The assumptions on the risk of discontinuation were an important driver of the model, especially since we assumed that patients would try all treatments in a strategy. We ran a post hoc analysis of observational data to estimate the probability of discontinuation (assumed time dependent). It is a limitation of this study that we did not have access to a UK registry for this analysis, and therefore the input data could suffer from generalising from a Swiss cohort of patients. Nevertheless, when we compared the data with evidence from Hyrich et al. [14] and Soliman et al. [24] from the UK, the resulting risk was found to be similar. Another limitation regarding the SCQM-RA data analysis is that because of a very small number of ACR response data, we used EULAR response as a proxy.

Our model used the ACR response criteria to weigh the benefit of treatment (HAQ, VAS pain scores and QALYs). Ideally, the model could use Disease Activity Scores using 28 joints or EULAR response, in line with NICE decision rules. The use of ACR response criteria ensures a wider choice of studies that inform our NMA and, on balance we considered this to be more important for the economic model input.

With regard to the treatment cost calculations, after the addition of administration and monitoring costs, the average total cost for a biologic was just over £10,000 per year. Since our comparison was one of treatment strategies, it was the cost of TCZ (solely based on patients’ weight) that had the most impact on the cost-effectiveness results—as shown from the sensitivity analysis.

The research conducted on the cost of palliative care (patient monitoring and safety) added to the completeness of the overall analysis, but had no notable impact on the model results; its overall cost was very low compared with the add-on bDMARD (TCZ). At the development phase of the palliative care survey, we anticipated greater convergence amongst the individual responses. However, we found large variation amongst responses, and this prohibited any statistical analysis or summarisation of the survey findings. This could be due to methodological issues: the type of questions, the format of the interview, the rounds of revision or clarifications, etc. It also appears likely that since clinicians are less and less likely to face those cases (patients who run out of treatment options), they tend to consider extreme examples in their responses. Furthermore, clinical practice is often determined by the number of treatments available to clinicians, which may vary a lot from one jurisdiction to another. Since the data survey on palliative care involved only six clinical experts and responses varied significantly, the results should be interpreted with caution.

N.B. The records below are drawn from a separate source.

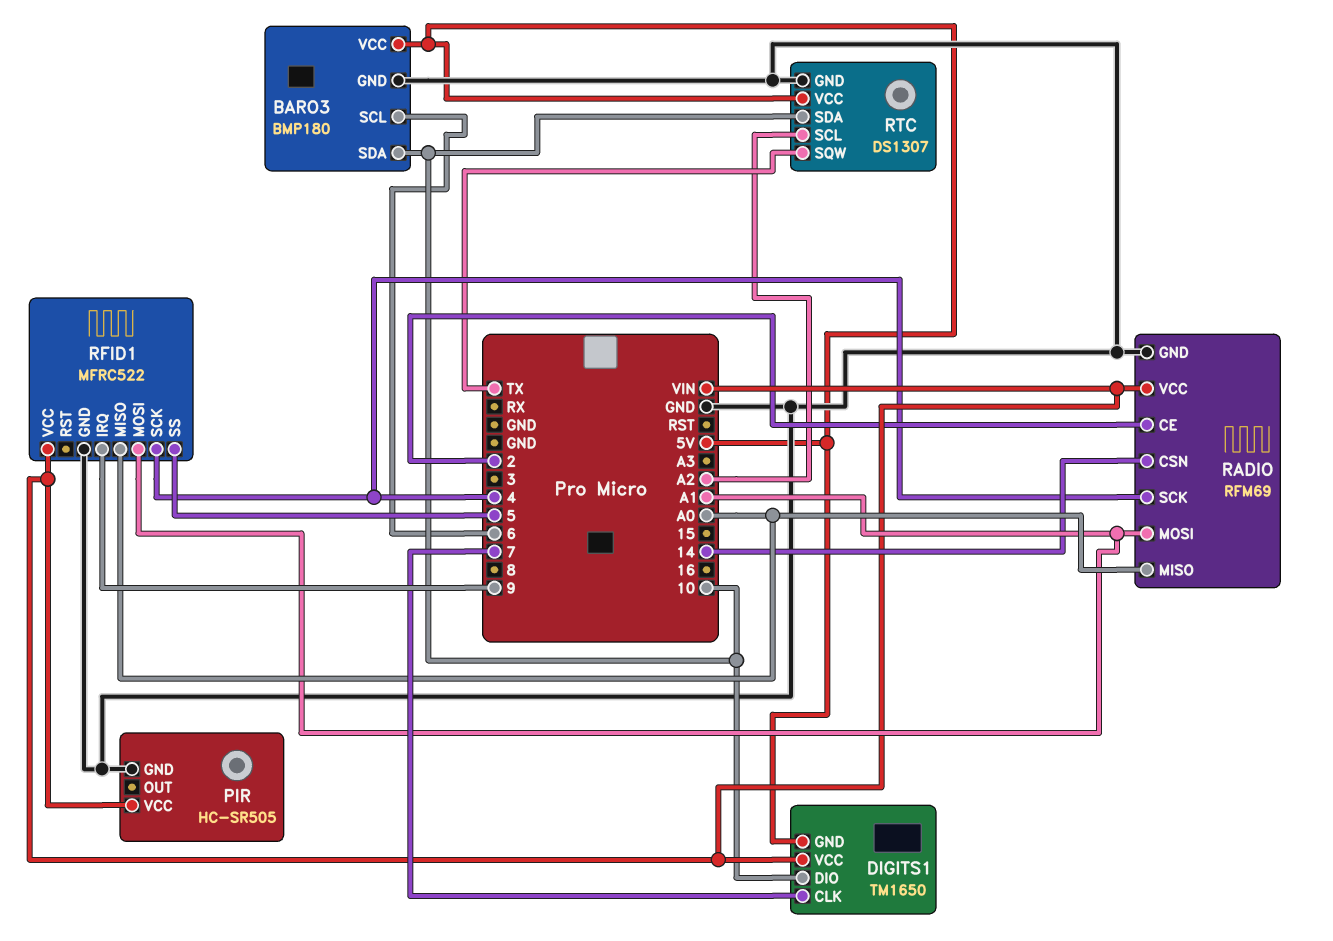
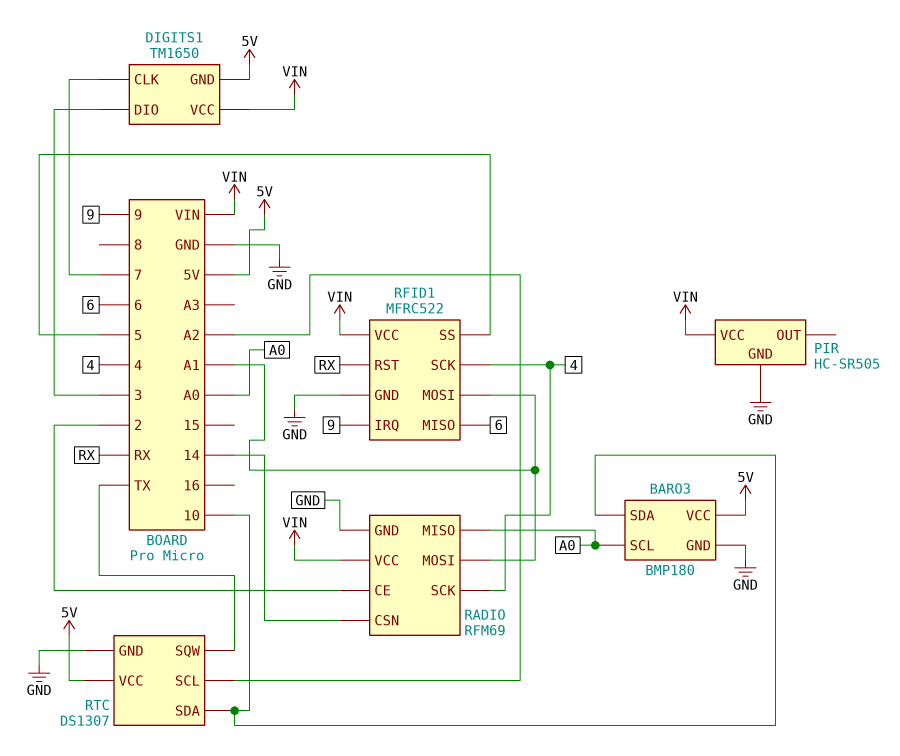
BARO3 pin SCL: 6 -> A0
DIGITS1 pin DIO: 10 -> 3
RFID1 pin MISO: A0 -> 6
RFID1 pin RST: none -> RX

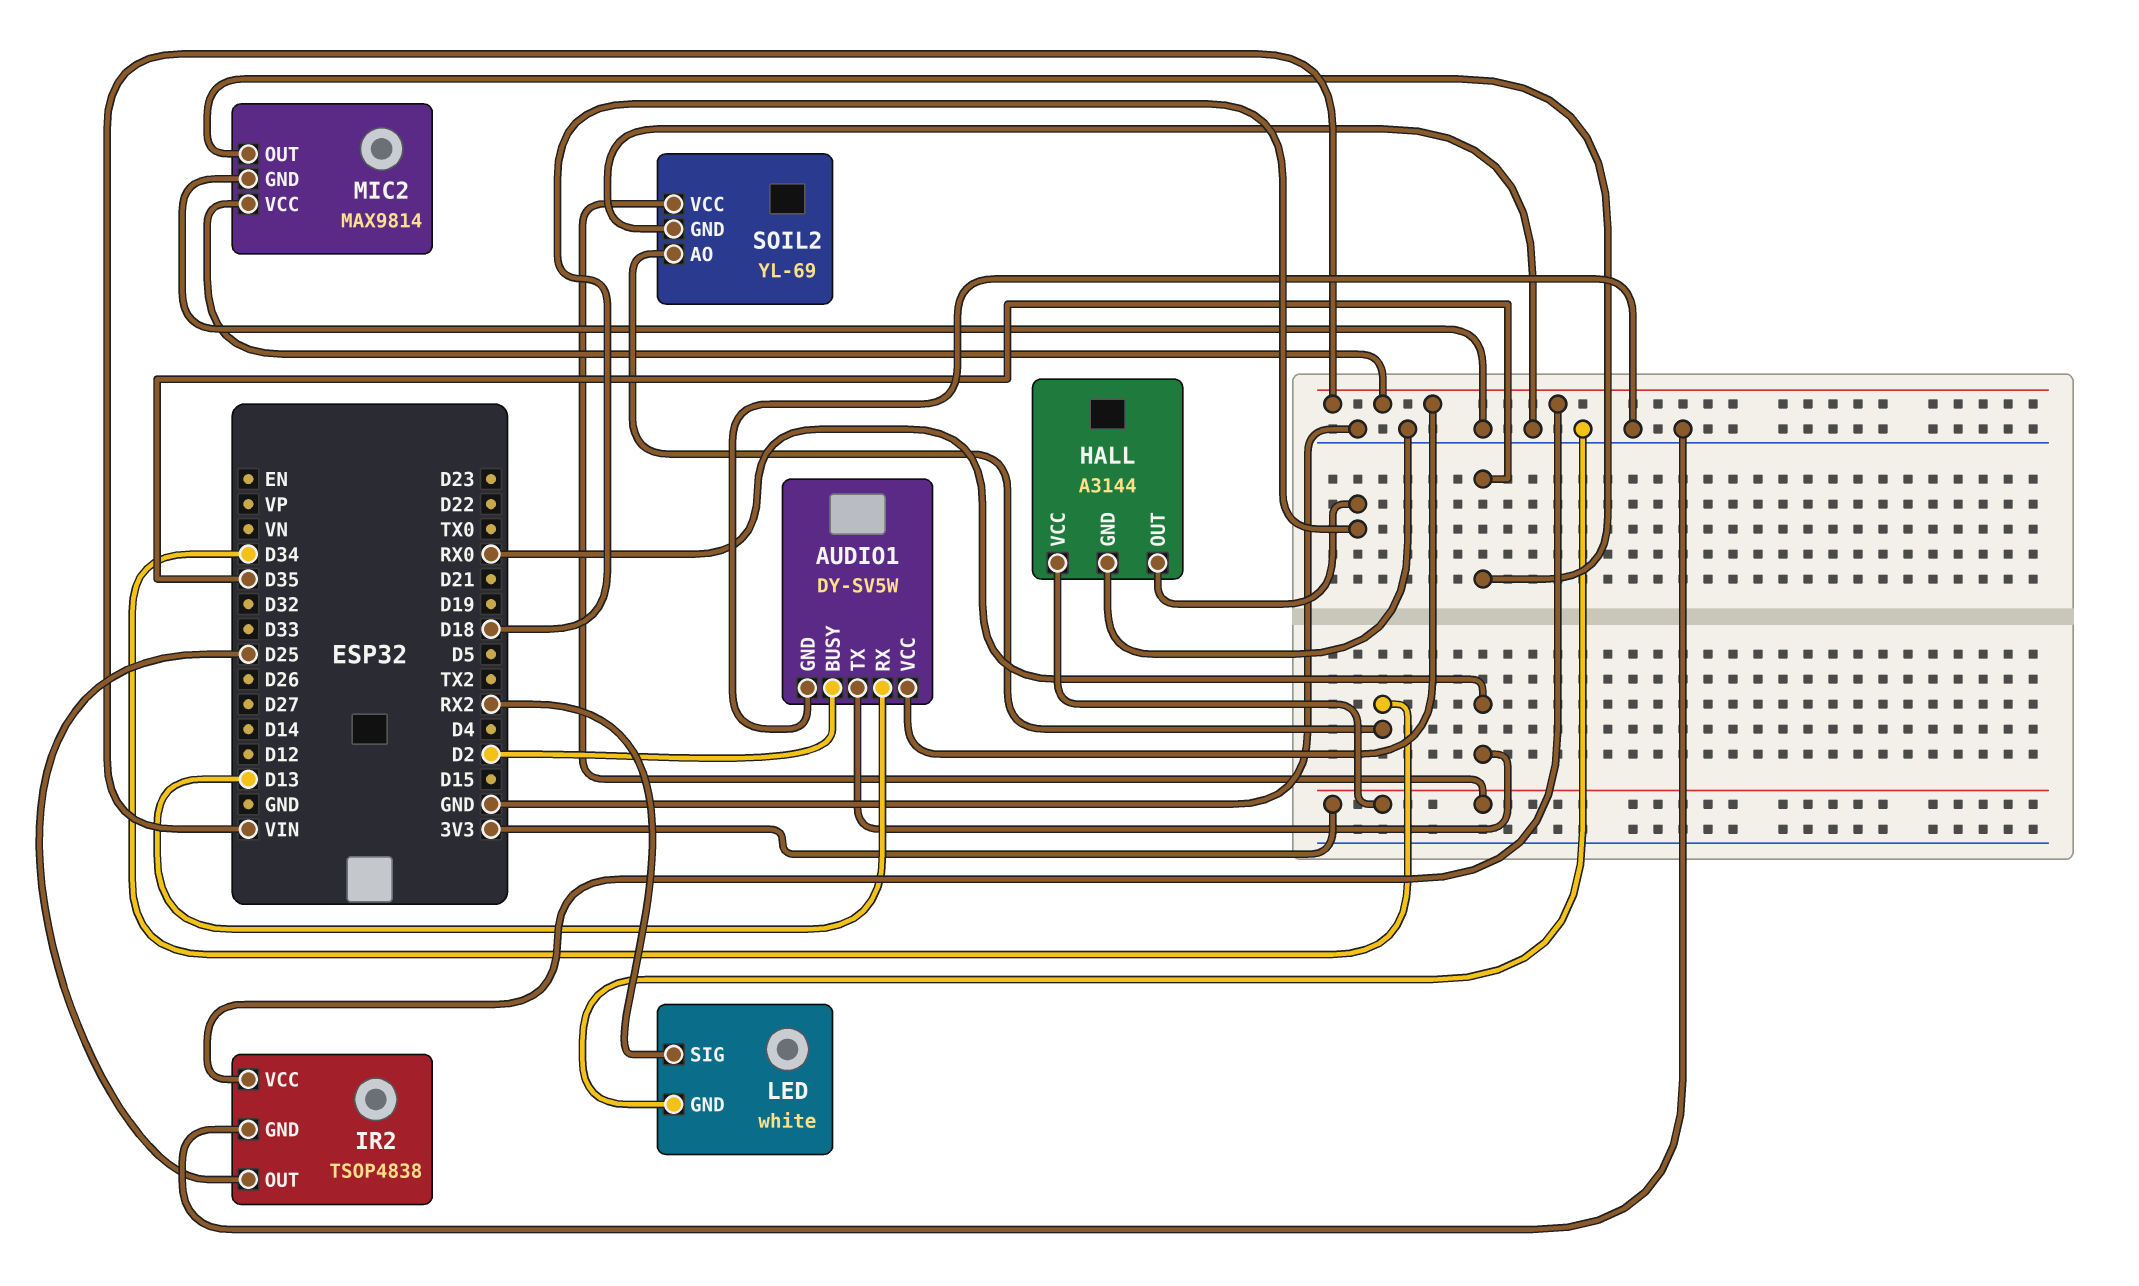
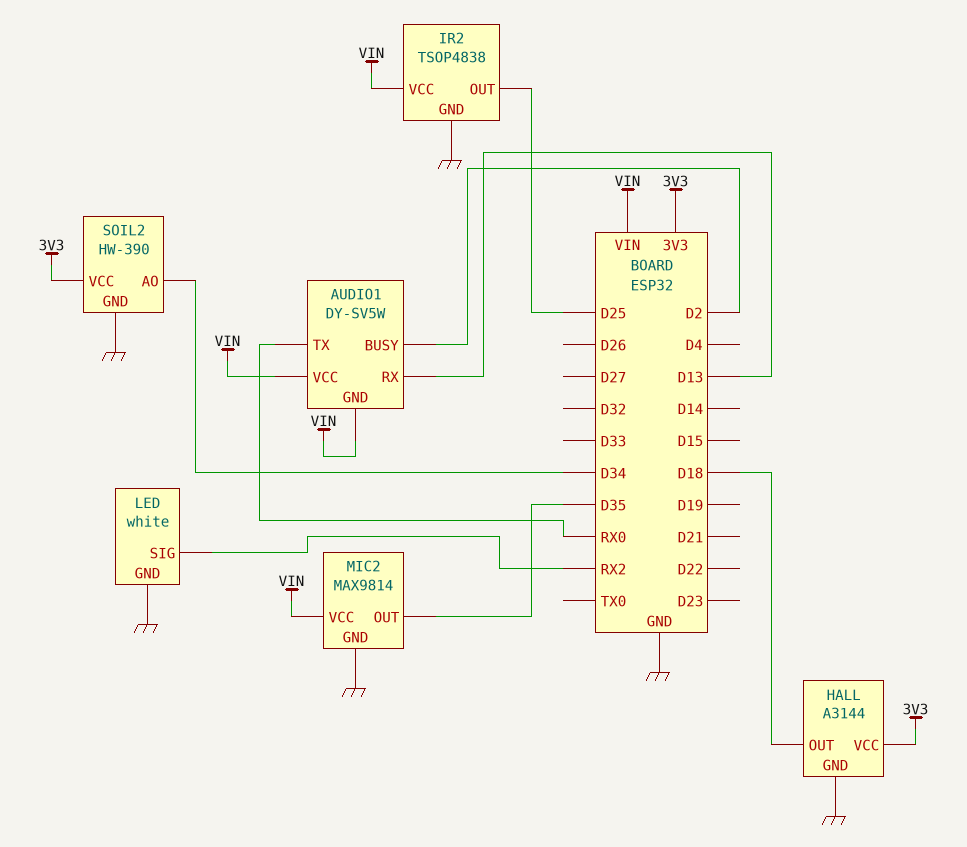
AUDIO1 pin GND: GND -> VIN
SOIL2: YL-69 -> HW-390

Further research is necessary for a number of parameters of the economic model. In particular, with regard to discontinuation, one could explore different hypotheses that test treatment-related discontinuation, age, gender and other patient characteristics. Our analysis assumed that discontinuation was response related, which fitted well with our model structure and produced plausible results. Furthermore, as new and more bDMARDs become available to RA patients, research could identify subgroups where treatments are more efficacious, potentially producing more cost savings for the healthcare provider.

Overall, although we found that the model was sensitive to changes that affect the cost of TCZ and time on treatment, we believe that further refinement of those parameters would not significantly change the analysis conclusions.

5 Conclusion

The addition of TCZ to the SoC is estimated to be a cost-effective strategy in the treatment of patients with moderate to severe RA. In 1,000 samples in the PSA, the strategy with TCZ at first line had a higher estimated probability of being cost effective than TCZ at second line.